[PROBLEM TO WORK ON]: Reproduce each record exactly. The pictures should be skipped.

================================

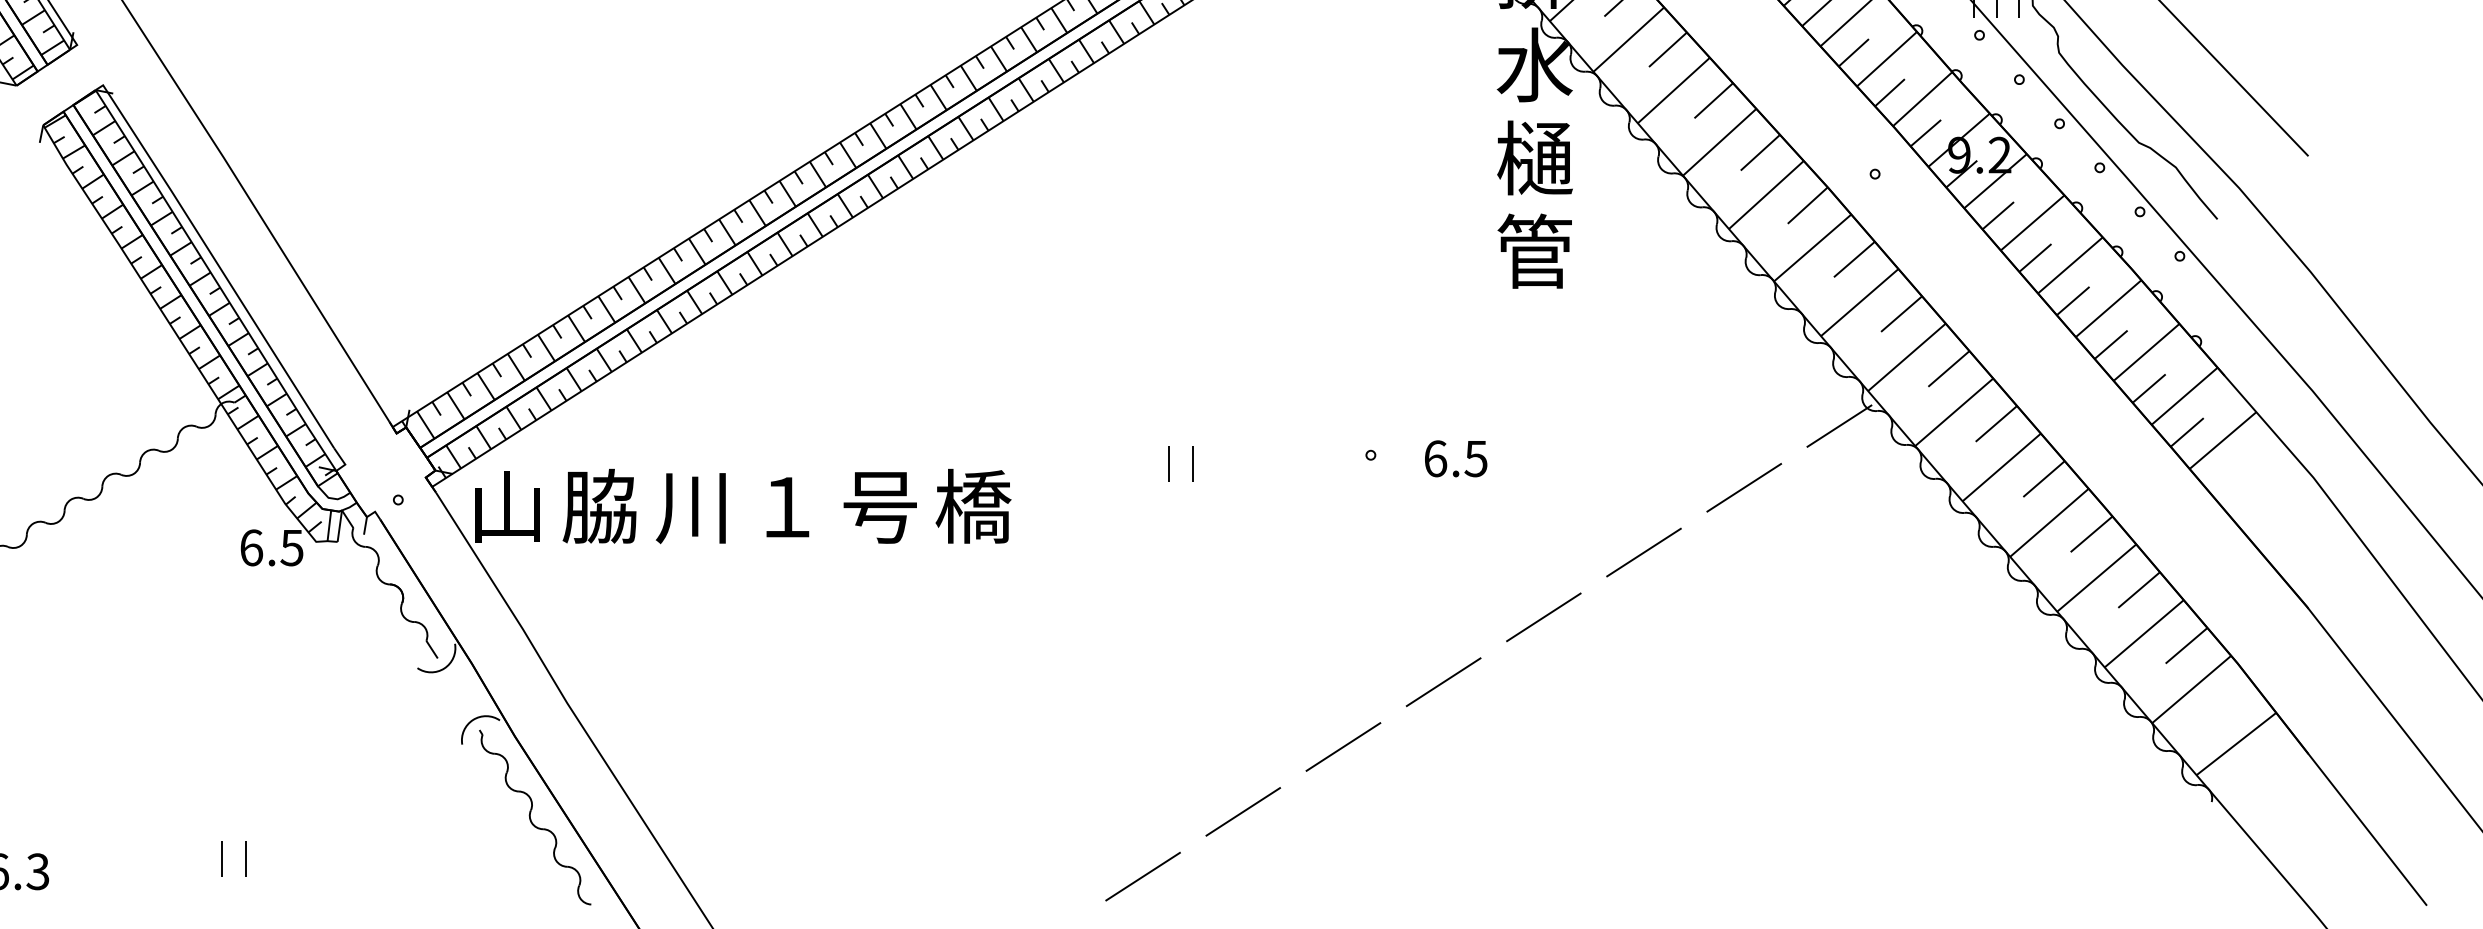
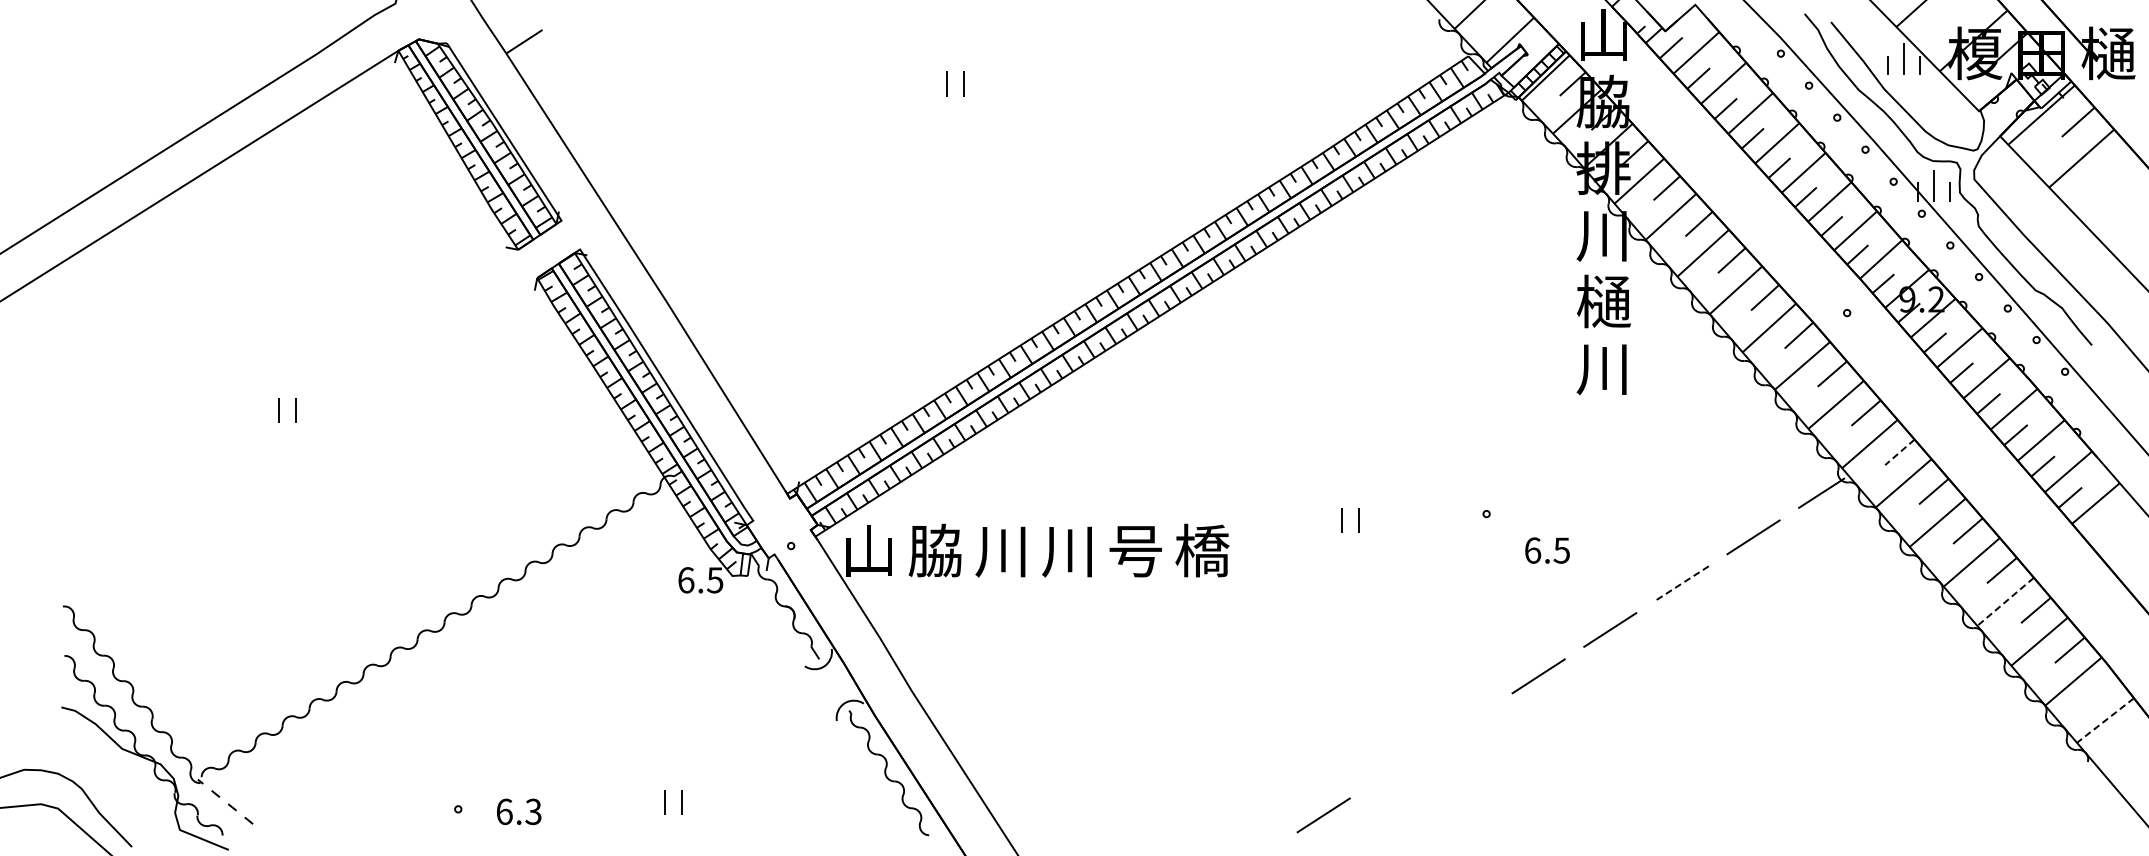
text: (1534, 64) -> (1603, 234), 水 -> 川
text: (1534, 251) -> (1603, 368), 管 -> 川
line: (1948, 369) -> (1899, 452), solid -> dashed
text: (1456, 458) -> (1547, 550), moved
text: (783, 507) -> (1066, 551), １ -> 川
line: (1643, 552) -> (1681, 583), solid -> dashed
line: (2096, 578) -> (2005, 602), solid -> dashed
line: (2236, 743) -> (2105, 720), solid -> dashed
line: (1342, 746) -> (1466, 722), removed
line: (1243, 811) -> (1395, 768), removed

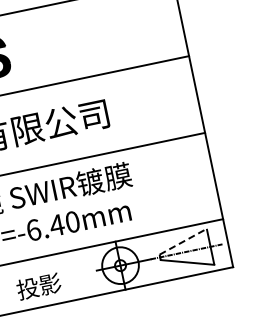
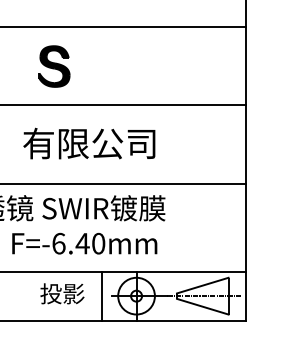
line: (182, 241) -> (202, 285), dashed -> solid
line: (87, 271) -> (102, 295), added
text: (38, 286) -> (62, 293), moved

================================

[TASK RESPONSE]:
text: (1534, 64) -> (1603, 234), 水 -> 川
text: (1534, 251) -> (1603, 368), 管 -> 川
line: (1948, 369) -> (1899, 452), solid -> dashed
text: (1456, 458) -> (1547, 550), moved
text: (783, 507) -> (1066, 551), １ -> 川
line: (1643, 552) -> (1681, 583), solid -> dashed
line: (2096, 578) -> (2005, 602), solid -> dashed
line: (2236, 743) -> (2105, 720), solid -> dashed
line: (1342, 746) -> (1466, 722), removed
line: (1243, 811) -> (1395, 768), removed

line: (182, 241) -> (202, 285), dashed -> solid
line: (87, 271) -> (102, 295), added
text: (38, 286) -> (62, 293), moved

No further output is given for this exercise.